You never felt lonely?

 

Never; ever. It’s like this. I’m home here now. Now, I know lot of the people that’s here. I’m younger than them, right? So I look up to them, I respect them. Not because I have a better education that I’m better than them; no, I’m not. I’m their [INDISTINCT], I’m below them. So if I know they’re sick or something, I go and take something to them. Or give up some of my time and go there. You don’t have time to grow up by getting sad. To me, when you help other people, you’re actually helping yourself.

 

M-m; that makes a lot of sense.

 

When you do other things for others—like now, I said, Oh, I’m gonna eat lunch, I don’t want Leslie to [INDISTINCT].

 

Norbbert Kaiama Palea, taken from his family at the age of five, and banished to the Hansen’s Disease settlement in Kalaupapa, Moloka’i.

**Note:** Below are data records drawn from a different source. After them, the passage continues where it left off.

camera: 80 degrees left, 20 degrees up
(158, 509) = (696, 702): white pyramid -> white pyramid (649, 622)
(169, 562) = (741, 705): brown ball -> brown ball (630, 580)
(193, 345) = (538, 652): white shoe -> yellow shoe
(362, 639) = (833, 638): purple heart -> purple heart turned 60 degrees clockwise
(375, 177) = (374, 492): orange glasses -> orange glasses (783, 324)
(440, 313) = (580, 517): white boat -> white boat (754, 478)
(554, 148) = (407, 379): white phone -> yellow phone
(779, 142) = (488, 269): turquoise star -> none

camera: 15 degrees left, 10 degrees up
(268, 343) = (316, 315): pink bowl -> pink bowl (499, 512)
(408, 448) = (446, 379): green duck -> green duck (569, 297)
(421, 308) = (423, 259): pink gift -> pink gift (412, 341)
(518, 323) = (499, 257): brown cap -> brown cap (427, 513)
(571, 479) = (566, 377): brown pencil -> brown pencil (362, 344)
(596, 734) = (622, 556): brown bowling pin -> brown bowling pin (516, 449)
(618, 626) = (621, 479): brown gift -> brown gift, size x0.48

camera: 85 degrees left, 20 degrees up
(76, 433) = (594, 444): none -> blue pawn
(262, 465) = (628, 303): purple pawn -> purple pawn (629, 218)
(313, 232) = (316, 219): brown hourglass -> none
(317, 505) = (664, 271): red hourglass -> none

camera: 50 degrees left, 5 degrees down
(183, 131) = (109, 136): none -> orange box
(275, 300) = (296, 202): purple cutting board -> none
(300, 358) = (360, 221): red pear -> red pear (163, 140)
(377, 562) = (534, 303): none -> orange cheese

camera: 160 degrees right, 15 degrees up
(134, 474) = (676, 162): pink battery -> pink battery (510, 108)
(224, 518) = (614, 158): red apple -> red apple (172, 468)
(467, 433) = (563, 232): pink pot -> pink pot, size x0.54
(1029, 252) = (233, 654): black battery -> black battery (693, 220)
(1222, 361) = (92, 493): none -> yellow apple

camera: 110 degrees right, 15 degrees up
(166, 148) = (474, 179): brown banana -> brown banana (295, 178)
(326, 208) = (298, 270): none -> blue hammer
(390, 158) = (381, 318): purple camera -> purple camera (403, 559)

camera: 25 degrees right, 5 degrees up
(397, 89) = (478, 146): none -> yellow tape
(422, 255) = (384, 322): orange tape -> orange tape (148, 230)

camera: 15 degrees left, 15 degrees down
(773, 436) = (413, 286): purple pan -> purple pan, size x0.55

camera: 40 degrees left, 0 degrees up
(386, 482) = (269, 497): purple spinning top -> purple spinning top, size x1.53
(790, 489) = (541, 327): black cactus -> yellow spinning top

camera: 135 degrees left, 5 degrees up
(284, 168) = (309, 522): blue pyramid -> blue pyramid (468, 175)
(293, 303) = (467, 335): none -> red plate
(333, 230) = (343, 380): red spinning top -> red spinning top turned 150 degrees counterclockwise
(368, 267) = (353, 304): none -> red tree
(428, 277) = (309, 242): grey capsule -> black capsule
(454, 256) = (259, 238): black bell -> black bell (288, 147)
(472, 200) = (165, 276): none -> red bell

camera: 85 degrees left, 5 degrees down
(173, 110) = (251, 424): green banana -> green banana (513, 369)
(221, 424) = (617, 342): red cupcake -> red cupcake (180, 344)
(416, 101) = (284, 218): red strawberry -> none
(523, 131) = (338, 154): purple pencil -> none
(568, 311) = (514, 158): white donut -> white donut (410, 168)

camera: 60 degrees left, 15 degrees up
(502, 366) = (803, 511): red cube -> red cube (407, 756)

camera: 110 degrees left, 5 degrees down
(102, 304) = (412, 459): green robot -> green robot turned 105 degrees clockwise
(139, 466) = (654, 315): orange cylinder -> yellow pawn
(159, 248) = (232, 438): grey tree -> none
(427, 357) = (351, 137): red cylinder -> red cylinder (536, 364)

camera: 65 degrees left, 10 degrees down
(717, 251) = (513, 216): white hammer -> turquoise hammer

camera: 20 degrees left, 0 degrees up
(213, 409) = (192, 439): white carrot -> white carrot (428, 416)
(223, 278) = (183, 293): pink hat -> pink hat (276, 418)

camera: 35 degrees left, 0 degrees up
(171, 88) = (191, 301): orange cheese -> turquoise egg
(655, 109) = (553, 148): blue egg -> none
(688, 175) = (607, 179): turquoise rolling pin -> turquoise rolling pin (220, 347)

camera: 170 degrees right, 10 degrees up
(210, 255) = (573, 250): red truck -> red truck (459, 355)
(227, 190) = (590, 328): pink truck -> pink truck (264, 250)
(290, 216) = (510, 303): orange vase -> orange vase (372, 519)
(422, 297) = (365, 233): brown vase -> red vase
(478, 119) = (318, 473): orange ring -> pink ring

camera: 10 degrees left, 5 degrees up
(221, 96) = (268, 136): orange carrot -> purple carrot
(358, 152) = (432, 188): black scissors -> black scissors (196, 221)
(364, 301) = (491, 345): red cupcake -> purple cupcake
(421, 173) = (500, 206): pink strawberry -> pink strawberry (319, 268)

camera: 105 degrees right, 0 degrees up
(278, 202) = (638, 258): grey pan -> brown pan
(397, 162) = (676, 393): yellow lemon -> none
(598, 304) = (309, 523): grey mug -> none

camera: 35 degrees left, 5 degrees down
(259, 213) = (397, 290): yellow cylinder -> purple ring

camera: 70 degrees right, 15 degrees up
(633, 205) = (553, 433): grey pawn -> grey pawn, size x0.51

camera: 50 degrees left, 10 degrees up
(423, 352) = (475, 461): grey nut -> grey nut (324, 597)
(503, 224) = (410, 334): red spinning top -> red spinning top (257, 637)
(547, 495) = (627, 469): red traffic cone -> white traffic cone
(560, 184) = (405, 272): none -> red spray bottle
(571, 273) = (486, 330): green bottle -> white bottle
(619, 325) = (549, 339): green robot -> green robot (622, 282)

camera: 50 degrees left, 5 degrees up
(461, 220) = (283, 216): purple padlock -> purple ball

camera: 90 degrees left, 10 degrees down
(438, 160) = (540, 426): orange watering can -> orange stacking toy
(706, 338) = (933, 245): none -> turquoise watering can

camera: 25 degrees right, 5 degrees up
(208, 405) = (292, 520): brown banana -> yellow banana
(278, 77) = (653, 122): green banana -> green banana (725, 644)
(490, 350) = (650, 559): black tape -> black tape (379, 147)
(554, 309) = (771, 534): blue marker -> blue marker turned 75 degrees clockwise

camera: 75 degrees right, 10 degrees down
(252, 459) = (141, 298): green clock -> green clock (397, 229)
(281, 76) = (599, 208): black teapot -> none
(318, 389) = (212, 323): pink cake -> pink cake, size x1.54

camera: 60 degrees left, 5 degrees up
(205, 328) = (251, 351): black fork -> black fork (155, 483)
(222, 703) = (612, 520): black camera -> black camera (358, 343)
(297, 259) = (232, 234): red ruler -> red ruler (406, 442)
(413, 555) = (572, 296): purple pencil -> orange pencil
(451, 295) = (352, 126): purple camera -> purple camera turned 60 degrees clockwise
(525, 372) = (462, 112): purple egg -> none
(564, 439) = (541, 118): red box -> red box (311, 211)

He grew into a man who sees abundance, not loss, and for every ending, a new begining. I’d like to thank Norbert for sharing his life and his life lessons on Long Story Short. I ’m Leslie Wilcox from PBS Hawaii. A hui hou kakou!

 

You get so caught up into yourself that … look around you. [INDISTINCT] You forget what’s around—what’s around you that’s more important.

 

Don’t worry about the semantics?

 

Yeah.

 

The words.

 

Look around you look what God gave. Look around. Appreciate [INDISTINCT]. I still have a good mind. Thank God for that. You know what I mean? It’s the way you think, the way you perceive things.